As in a carefully prepared ritual where absence of one ostensibly neglible element basically cancels the whole ordeal. Here’s where the riffs simply being in place may prove insufficient to raise this entity as there was also a tone, a current, which on the album sola structura carried but as a vessel. Perhaps “The Gate of Nanna” appears just too soon, before the band was warmed up and already really attuned with the surroundings, But instances of loosing some details happens also later, ones in “Solomon’s Gate” and then the others in “Sodomatic Rites,” where normally there are subtle, yet important dissonances stirred up.

The most optimal material appears to be that taken from 2009’s Engram with its modern digital sound and whose songs could as well occupy the whole set as it’s kind of an album which is unconcivable to listen to in any other way than in its entirety.
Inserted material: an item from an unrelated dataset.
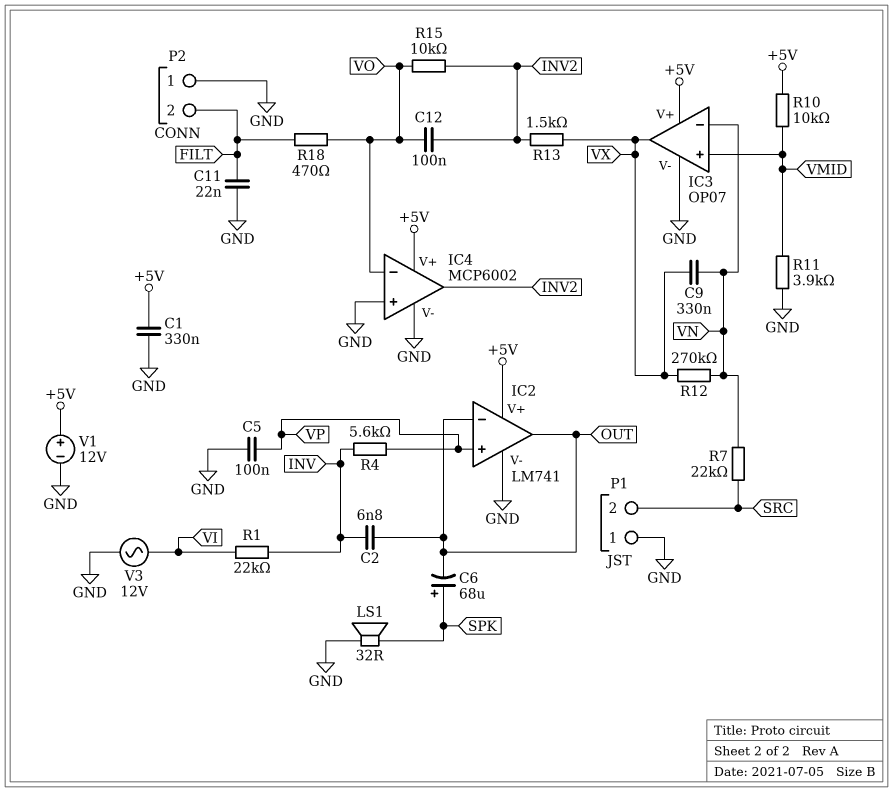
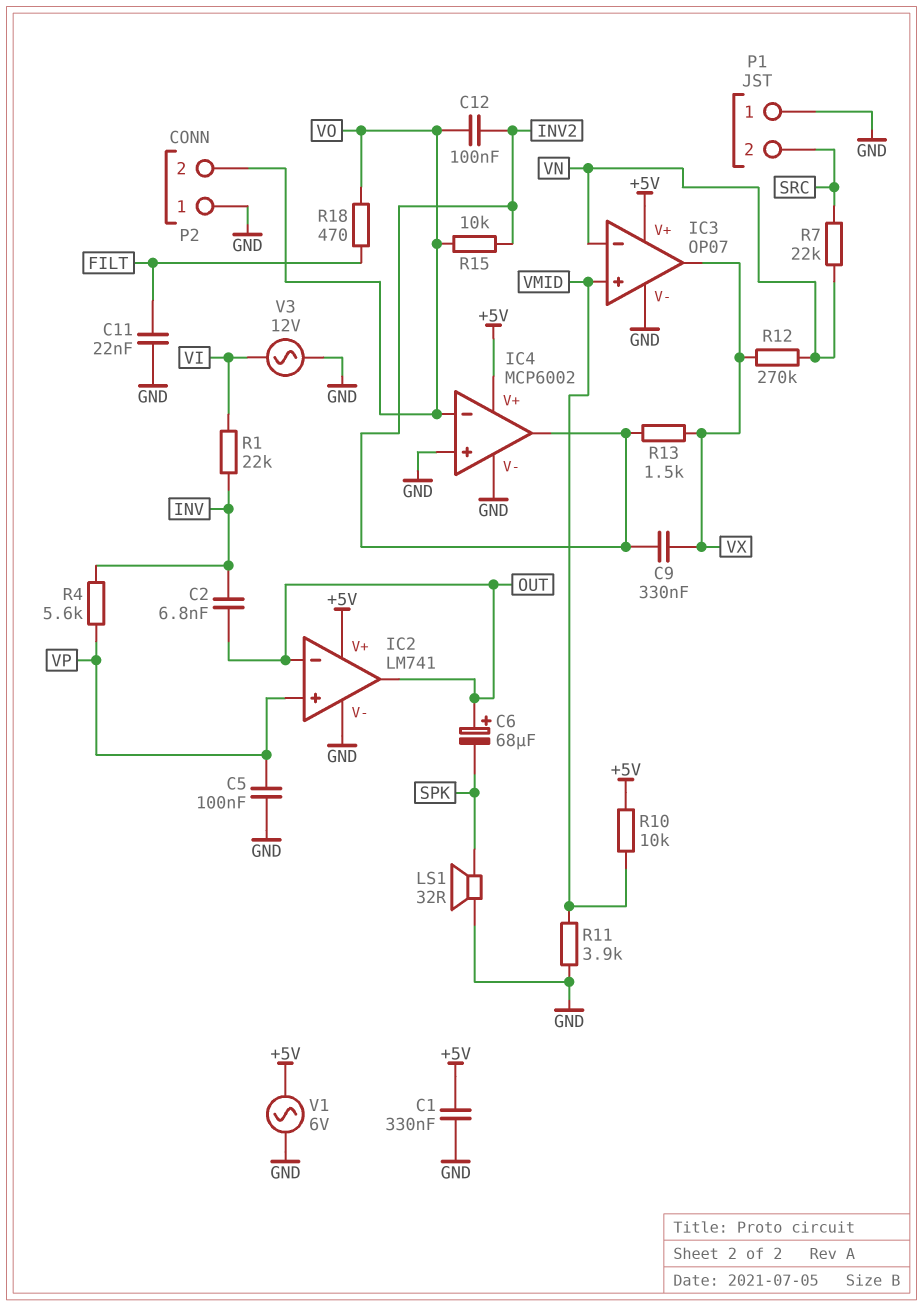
C6: 68uF (plus SPK, minus OUT) -> 68uF (plus OUT, minus SPK)
C9: 330nF (VN, VX) -> 330nF (INV2, VX)
P2 pin 2: FILT -> VO
V1: 12V (plus +5V, minus GND) -> AC 6V (+5V, GND)

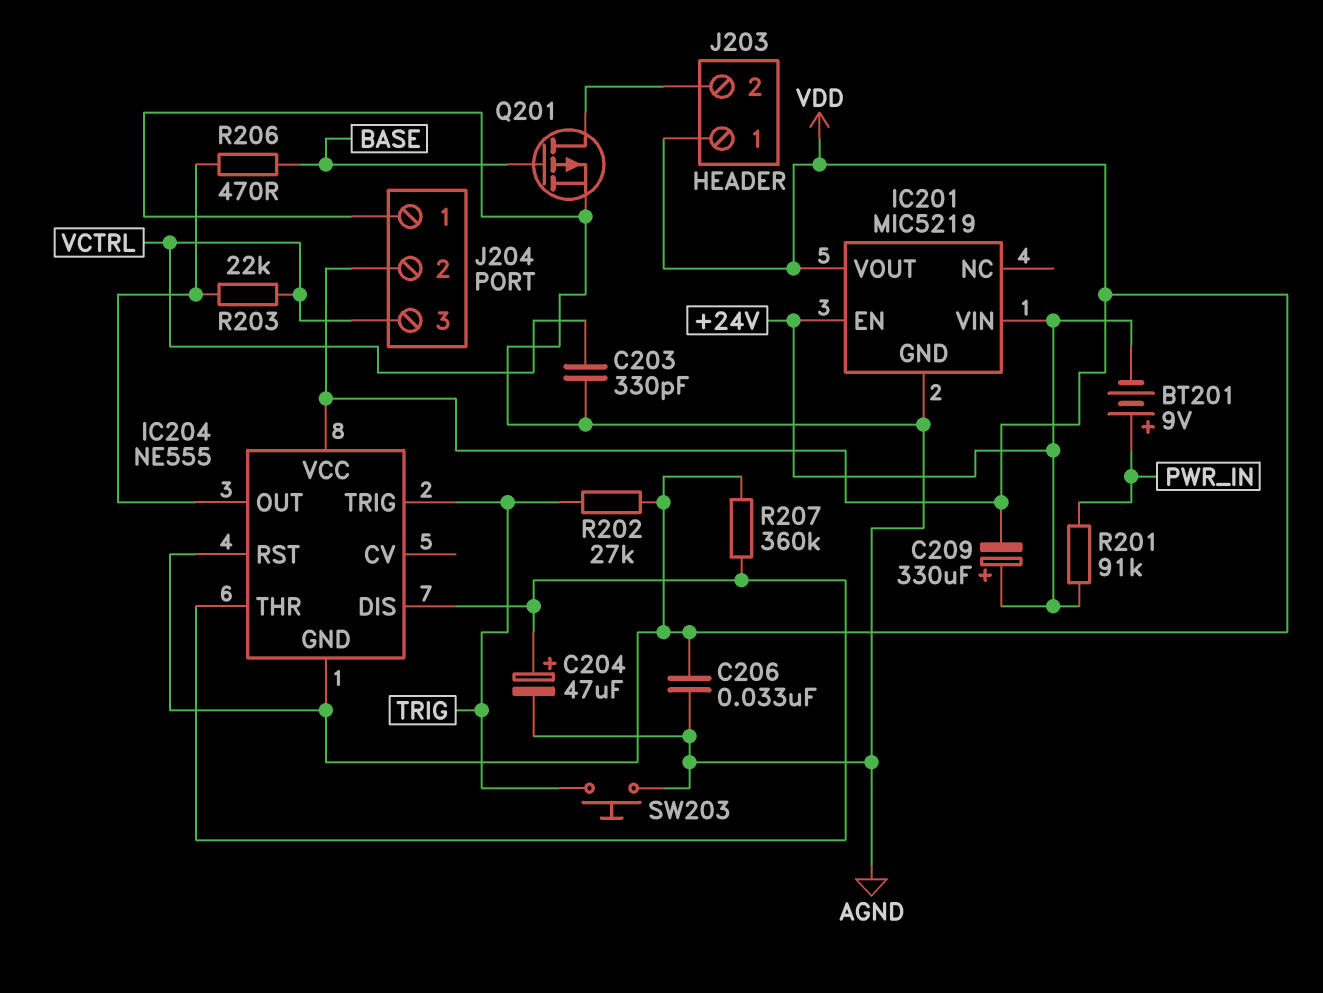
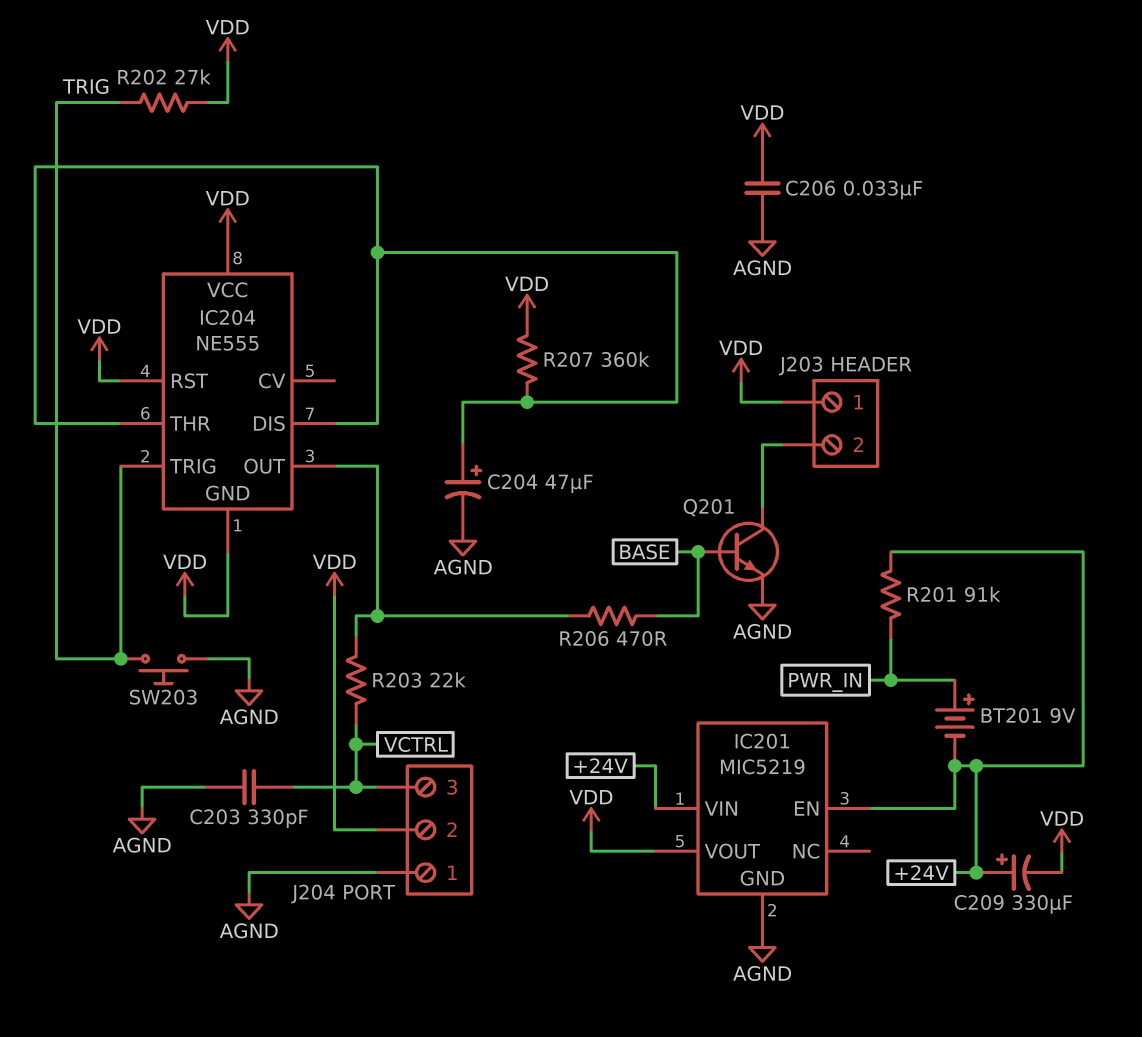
Q201: PMOS (G BASE, D J203/2, S AGND) -> NPN (B BASE, C J203/2, E AGND)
Despite lacking a bit of depth by not being punctured harder with electronic buzz, it presents more elegantly than songs from The Oath of Black Blood because of more strict, less chaotic construction and more completely than songs from Drawing Down the Moon simply due to less distance to time and technology in which it was created.

Nonetheles its presence is limited to just two songs at the very end of the album, where slow unfolding of “Demon Advance” would be more preferable choice over lengthy but uneventful “Lord of Shadows and Goldenwood,” especially, that the latter is immediately followed by more bouncy cuts from Engram.

Live in Praha CZ was already declared as one of the best releases of 2025 on a meager, ever-shortening Deathmetal.org annual list. All things considered, what we got is on its own just acceptable live album. Like Entangled In Chaos crossed with Death Comes In 26 Carefully Selected Pieces and similar dilemmas to Graveland’s live albums, it’s a fruit of ungrateful art of settling on some workable compromises. But among those delivered throughout the years by classic bands from death and black metal underground (whose official live releases all too often seem to be unable to compete with humble bootlegs), it shall be counted as one of the more memorable and accomplished.

The only thing that’s left to wish for is now for Summoning to grace us in 2026 with their live performance, ushering us not only into their own creations, but into a completely new era of metal as a whole.